Theodore Boone: The Activist
- First edition (US)
- Author: John Grisham
- Language: English
- Series: Theodoore Boone series
- Genre: Legal thriller, young adult
- Publisher: E. P. Dutton books (US) Hodder & Stoughton (UK)
- Publication date: May 21, 2013
- Publication place: United States
- Pages: 272 _{(first edition)}
- ISBN: 978-0-525-42577-9
- Preceded by: Theodore Boone: The Accused
- Followed by: Theodore Boone: The Fugitive

= Theodore Boone: The Activist =

2013 novel by John Grisham

Theodore Boone: The Activist is the fourth book in the Theodore Boone written by John Grisham.
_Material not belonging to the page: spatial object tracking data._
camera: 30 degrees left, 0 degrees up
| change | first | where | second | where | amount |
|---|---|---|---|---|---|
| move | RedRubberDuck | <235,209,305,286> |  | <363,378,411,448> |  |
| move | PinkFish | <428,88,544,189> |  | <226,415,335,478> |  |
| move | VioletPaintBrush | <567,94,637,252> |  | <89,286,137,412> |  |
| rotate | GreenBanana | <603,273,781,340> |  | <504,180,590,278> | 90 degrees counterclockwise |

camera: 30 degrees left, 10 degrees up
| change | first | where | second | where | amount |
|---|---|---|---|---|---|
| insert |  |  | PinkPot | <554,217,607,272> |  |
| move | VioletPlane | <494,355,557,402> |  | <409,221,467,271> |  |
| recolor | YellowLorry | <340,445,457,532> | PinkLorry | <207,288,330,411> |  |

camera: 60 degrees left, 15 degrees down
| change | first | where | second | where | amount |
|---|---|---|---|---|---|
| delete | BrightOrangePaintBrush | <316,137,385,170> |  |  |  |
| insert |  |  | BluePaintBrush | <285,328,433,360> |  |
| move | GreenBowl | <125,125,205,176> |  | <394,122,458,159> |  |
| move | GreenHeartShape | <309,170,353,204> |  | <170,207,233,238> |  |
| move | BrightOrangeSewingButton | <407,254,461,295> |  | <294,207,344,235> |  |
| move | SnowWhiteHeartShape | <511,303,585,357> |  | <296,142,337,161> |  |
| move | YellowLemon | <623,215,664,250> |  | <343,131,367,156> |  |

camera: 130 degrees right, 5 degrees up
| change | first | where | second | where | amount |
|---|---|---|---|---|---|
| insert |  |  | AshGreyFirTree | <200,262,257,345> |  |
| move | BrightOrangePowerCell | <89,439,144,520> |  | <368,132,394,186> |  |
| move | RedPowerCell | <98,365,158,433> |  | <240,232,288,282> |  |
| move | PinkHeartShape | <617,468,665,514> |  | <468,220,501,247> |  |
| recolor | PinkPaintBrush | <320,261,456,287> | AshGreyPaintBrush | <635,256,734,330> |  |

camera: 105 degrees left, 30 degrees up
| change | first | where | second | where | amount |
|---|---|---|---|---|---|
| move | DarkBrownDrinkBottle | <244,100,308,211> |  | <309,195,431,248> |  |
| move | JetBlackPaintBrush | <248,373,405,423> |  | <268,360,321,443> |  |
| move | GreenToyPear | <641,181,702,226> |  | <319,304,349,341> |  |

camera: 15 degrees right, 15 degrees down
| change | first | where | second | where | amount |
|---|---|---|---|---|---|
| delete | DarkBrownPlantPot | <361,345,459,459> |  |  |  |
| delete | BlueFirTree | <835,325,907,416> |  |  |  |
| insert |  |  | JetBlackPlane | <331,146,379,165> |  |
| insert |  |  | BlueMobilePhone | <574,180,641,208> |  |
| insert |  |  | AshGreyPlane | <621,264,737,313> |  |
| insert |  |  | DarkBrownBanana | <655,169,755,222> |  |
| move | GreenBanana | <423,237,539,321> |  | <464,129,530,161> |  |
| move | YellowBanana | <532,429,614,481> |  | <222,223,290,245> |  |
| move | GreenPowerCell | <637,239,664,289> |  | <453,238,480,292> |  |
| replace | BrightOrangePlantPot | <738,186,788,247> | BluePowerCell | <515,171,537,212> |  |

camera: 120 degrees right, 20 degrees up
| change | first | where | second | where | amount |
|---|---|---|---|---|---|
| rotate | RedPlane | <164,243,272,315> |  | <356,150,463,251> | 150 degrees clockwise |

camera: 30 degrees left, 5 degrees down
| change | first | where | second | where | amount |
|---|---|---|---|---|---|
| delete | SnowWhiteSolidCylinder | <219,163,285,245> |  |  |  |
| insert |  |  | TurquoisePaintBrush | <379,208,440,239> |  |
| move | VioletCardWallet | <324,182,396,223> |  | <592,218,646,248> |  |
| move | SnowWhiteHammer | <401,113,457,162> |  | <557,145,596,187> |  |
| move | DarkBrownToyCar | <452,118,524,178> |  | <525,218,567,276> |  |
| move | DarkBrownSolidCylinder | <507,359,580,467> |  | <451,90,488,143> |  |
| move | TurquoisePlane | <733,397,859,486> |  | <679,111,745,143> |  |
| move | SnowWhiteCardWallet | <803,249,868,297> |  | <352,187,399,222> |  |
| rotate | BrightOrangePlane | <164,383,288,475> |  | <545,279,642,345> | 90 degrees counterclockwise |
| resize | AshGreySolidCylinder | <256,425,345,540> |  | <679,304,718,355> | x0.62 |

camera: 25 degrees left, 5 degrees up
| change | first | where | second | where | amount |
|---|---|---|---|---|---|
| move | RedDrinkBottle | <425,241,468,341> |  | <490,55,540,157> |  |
It went on sale on May 21, 2013.

==Plot summary==
When the town of Strattenburg decides to build a bypass that will be largely useless as well as a hazard due to noise and smoke pollution, Theodore Boone decides to get involved. He is deeply affected when a friend, Hardie Quinn, tells him that the state is using the rule of eminent domain to take away his grandparents' farm to build the bypass on, and decides to find out everything he can do to stop it. While spending time on the farm, Theo, his dog, Judge, Hardie, and another friend, Woody, encounter a survey crew who are trespassing and assault the group and almost beat Judge to death. Everyone on the crew is charged for their crimes, but the fight to stop the bypass is far from over. Theo and his school put together a short video to explain the consequences, and Theo attends the hearing to approve the bypass, explaining that the state cannot use eminent domain to build something so useless and dangerous, and they have been cutting budgets everywhere to build it. The bypass is turned down, and Theo and his friends win.